Сплендора располагалась в каких-то трех-четырех милях к северу от Накитоша, неподалеку от еще одного маленького городка, который назывался Гранд-Экор. Этот некогда процветающий порт на берегу Ред-Ривера был сожжен войсками северян под командованием генерала Бэнкса во время злосчастной Ред-Риверской кампании весной 1864 года. Накитош, менее важный для судоходства, уцелел. Генри писал, что слово «Накитош» означает «пожиратели каштанов». Так звалось индейское племя, которое когда-то считало эту территорию своей. Накитош считался старейшим поселением на приобретенных у французов землях Луизианы — на четыре года старше Нового Орлеана. Город был основан как военный аванпост в 1714 году и предназначался для защиты западной границы колонии Луизиана от испанских вторжений. В то время он располагался на Ред-Ривере, однако в начале девятнадцатого века река начала менять русло и загнулась петлей на север. Уровень воды постепенно падал, и в конце концов тридцатимильный рукав, на котором стоял Накитош, превратился в один из притоков, известный теперь как Кейн-Ривер.

Старый город сам по себе был очень живописен. В оштукатуренных стенах домов, широких верандах и украшениях из кованого чугуна было заметно французское и испанское влияние. Во многих домах окна были прикрыты ставнями, и это создавало атмосферу таинственности. Здания располагались в тени огромных старых дубов, за ними скрывались почти незаметные прохладные садики. Дома в большинстве своем были двухэтажными, с выступающими над улицей балконами, на которых можно отдохнуть и полюбоваться открывавшимися на реку видами.

Выложенная брусчаткой главная улица называлась Фронт-стрит. Она выходила к реке, которая когда-то была главной артерией, поддерживавшей жизнь города. Вывески с чужеземными именами торговцев отражали его историю; тут и там то и дело слышалась французская речь. В тени балконов прогуливались дамы, всегда парами, как того требовали приличия. На них были пышные юбки, украшенные модными турнюрами, но почти все — в черных, серых или фиолетовых траурных тонах. Шляпки с вуалями защищали их лица от палящего южного солнца. Джентльмены здесь одевались гораздо скромнее, хотя на некоторых были яркие охотничьи куртки в клетку и еще более яркие жилеты.

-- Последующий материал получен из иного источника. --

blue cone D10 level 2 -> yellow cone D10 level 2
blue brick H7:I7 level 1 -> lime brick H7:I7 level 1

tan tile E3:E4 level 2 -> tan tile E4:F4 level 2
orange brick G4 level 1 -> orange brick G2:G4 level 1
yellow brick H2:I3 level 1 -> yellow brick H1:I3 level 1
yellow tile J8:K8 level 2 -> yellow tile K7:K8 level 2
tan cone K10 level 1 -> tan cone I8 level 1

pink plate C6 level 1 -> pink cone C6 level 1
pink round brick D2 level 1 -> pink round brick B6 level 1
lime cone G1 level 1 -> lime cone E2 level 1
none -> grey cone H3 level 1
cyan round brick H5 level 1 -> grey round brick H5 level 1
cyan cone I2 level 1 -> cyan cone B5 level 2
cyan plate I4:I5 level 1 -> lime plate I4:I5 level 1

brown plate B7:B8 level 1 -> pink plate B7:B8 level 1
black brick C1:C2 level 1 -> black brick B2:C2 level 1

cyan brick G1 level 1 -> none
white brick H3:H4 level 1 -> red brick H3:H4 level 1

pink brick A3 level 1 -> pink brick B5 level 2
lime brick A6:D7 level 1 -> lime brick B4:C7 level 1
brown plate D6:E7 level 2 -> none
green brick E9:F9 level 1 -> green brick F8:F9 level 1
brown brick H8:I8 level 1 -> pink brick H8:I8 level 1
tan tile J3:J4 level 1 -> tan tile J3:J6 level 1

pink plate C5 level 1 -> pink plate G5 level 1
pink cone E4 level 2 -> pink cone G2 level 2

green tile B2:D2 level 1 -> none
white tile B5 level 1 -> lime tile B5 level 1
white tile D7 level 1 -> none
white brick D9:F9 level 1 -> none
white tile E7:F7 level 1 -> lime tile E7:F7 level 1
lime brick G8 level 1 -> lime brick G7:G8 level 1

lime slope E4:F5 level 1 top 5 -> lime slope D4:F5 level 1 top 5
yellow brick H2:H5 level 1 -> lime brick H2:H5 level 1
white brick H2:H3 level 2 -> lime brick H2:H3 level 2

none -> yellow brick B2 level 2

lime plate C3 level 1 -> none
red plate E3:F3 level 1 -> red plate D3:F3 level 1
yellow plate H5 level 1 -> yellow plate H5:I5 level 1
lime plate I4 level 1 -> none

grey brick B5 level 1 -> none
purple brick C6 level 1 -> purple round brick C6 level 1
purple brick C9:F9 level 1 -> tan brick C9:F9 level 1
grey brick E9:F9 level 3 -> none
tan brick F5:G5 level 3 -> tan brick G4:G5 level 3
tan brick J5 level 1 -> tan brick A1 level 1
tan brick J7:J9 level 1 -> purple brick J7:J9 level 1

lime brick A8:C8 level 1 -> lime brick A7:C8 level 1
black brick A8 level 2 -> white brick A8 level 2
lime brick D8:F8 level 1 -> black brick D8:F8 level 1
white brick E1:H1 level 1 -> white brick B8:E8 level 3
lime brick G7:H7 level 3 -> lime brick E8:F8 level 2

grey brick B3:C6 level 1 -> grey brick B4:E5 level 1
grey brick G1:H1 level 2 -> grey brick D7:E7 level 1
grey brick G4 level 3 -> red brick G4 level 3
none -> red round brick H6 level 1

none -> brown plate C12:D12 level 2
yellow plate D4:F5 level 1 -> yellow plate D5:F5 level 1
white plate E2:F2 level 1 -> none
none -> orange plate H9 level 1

Один пожилой человек привлек внимание Летти. Он был сед, с гладкой белой бородой и выступал с достоинством состоятельного человека, хотя сюртук его был поношен, а воротник рубашки истрепан. На лице его было такое отчаяние, что сердце сжималось от боли.

Тут и там бегали оборванные дети, белые и черные. Они сновали между группами чернокожих мужчин, которые сидели или лежали на солнце, хохотали или беседовали на перекрестках. Негритянки с белозубыми улыбками на темных лицах несли на головах корзины и нараспев предлагали свои товары: пироги с ягодами, запеченные в тесте сосиски, пучки трав, букеты цветов или мешочки со специями.

За зданиями, над верхушками деревьев возвышалась колокольня церкви Святой Марии. Когда Летти и Рэнсом ехали по главной улице, церковный колокол зазвонил, разнося звучный, но скорбный перезвон. Ранни объяснил, что это хоронят одного плантатора из Иль-Бревилля — хоронят на кладбище, хотя он и покончил с собой. Все знали, что этот человек расстался с жизнью от горя, не выдержав ударов судьбы, и местный священник решил сделать для него исключение. У несчастного два сына погибли на войне, и вдобавок ко всему недавно за неуплату налогов он лишился дома и земель. Летти хотелось расспросить Рэнни об этом подробнее, но не было времени: они как раз подъехали к магазину тканей, и он спустился, чтобы помочь ей выбраться из коляски.